Posted 2017-02-21T22:17:40.000

Reputation: 1 065

I like your question. However, can you elaborate how this non-time series feature influence the output at time t, based on subject matter knowledge. – horaceT – 2017-02-23T20:28:37.203

The title was misleading, I thought it was adding new features to a model that had already been trained and then continuing with the training. – Joke Huang – 2021-02-19T05:55:38.943



For RNNs (e.g., LSTMs and GRUs), the layer input is a list of timesteps, and each timestep is a feature tensor. That means that you could have a input tensor like this (in Pythonic notation):

# Input tensor to RNN
    # Timestep 1
    [ temperature_in_paris, value_of_nasdaq, unemployment_rate ],
    # Timestep 2
    [ temperature_in_paris, value_of_nasdaq, unemployment_rate ],
    # Timestep 3
    [ temperature_in_paris, value_of_nasdaq, unemployment_rate ],

So absolutely, you can have multiple features at each timestep. In my mind, weather is a time series feature: where I live, it happens to be a function of time. So it would be quite reasonable to encode weather information as one of your features in each timestep (with an appropriate encoding, like cloudy=0, sunny=1, etc.).

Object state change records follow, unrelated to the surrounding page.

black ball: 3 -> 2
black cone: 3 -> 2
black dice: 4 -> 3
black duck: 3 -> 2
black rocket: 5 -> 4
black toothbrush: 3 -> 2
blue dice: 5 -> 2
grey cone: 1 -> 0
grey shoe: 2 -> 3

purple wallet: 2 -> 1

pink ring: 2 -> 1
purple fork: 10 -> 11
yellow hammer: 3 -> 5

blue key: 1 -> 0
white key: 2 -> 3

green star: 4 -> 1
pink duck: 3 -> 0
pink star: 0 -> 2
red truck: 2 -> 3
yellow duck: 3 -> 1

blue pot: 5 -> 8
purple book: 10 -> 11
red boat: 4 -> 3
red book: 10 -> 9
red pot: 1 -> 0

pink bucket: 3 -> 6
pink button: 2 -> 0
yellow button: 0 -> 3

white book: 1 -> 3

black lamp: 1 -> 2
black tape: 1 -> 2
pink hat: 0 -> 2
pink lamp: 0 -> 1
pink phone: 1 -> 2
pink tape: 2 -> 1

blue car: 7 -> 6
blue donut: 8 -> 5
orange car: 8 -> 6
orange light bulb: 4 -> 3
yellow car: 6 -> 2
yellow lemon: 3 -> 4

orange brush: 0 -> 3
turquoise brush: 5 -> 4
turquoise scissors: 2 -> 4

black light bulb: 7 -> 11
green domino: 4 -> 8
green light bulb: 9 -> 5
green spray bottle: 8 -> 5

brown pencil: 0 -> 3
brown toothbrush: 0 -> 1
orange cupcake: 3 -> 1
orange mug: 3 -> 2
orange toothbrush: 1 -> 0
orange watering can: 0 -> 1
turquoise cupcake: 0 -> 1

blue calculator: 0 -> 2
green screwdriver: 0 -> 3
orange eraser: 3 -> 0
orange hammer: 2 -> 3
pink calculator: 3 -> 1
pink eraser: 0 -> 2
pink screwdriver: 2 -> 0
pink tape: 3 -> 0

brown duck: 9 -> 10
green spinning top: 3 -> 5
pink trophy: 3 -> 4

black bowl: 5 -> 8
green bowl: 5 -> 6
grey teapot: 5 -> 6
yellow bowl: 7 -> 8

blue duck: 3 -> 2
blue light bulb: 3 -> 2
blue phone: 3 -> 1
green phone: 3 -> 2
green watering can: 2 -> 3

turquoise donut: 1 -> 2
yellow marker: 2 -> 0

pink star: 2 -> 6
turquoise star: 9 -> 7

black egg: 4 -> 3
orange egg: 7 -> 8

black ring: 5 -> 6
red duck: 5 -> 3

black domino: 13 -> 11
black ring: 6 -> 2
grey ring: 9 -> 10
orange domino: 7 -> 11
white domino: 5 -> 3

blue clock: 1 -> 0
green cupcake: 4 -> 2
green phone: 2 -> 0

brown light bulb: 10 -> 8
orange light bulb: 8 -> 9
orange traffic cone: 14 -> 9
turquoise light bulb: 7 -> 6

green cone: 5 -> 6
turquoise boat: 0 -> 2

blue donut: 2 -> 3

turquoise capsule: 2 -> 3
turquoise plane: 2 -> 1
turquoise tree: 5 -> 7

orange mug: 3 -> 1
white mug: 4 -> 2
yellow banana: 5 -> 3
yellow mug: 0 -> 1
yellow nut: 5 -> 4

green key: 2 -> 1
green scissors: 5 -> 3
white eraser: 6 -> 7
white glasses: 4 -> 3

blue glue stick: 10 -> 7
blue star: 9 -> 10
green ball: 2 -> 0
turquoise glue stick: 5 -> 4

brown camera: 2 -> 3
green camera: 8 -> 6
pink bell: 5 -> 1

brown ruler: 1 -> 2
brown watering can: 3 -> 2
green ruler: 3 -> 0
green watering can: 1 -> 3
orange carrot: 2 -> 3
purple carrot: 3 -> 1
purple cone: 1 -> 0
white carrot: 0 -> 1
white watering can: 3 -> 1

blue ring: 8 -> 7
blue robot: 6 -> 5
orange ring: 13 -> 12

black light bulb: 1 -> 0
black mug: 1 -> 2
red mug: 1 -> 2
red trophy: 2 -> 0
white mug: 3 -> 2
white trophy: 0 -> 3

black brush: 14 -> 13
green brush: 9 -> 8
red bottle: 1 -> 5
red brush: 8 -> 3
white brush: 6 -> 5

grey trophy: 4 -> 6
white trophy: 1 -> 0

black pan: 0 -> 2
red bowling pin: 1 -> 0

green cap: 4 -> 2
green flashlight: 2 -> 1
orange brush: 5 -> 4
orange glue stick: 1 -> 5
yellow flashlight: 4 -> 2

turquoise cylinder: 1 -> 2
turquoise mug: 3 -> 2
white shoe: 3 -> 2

If you have non-time-series data, then it doesn't really make sense to pass it through the LSTM, though. Maybe the LSTM will work anyway, but even if it does, it will probably come at the cost of higher loss / lower accuracy per training time.

Alternatively, you can introduce this sort of "extra" information into your model outside of the LSTM by means of additional layers. You might have a data flow like this:

TIME_SERIES_INPUT ------> LSTM -------\
                                       *---> MERGE ---> [more processing]
AUXILIARY_INPUTS --> [do something] --/

So you would merge your auxiliary inputs into the LSTM outputs, and continue your network from there. Now your model is simply multi-input.

For example, let's say that in your particular application, you only keep the last output of the LSTM output sequence. Let's say that it is a vector of length 10. You auxiliary input might be your encoded weather (so a scalar). Your merge layer could simply append the auxiliary weather information onto the end of the LSTM output vector to produce a single vector of length 11. But you don't need to just keep the last LSTM output timestep: if the LSTM outputted 100 timesteps, each with a 10-vector of features, you could still tack on your auxiliary weather information, resulting in 100 timesteps, each consisting of a vector of 11 datapoints.

The Keras documentation on its functional API has a good overview of this.

In other cases, as @horaceT points out, you may want to condition the LSTM on non-temporal data. For example, predict the weather tomorrow, given location. In this case, here are three suggestions, each with positive/negatives:

  1. Have the first timestep contain your conditioning data, since it will effectively "set" the internal/hidden state of your RNN. Frankly, I would not do this, for a bunch of reasons: your conditioning data needs to be the same shape as the rest of your features, makes it harder to create stateful RNNs (in terms of being really careful to track how you feed data into the network), the network may "forget" the conditioning data with enough time (e.g., long training sequences, or long prediction sequences), etc.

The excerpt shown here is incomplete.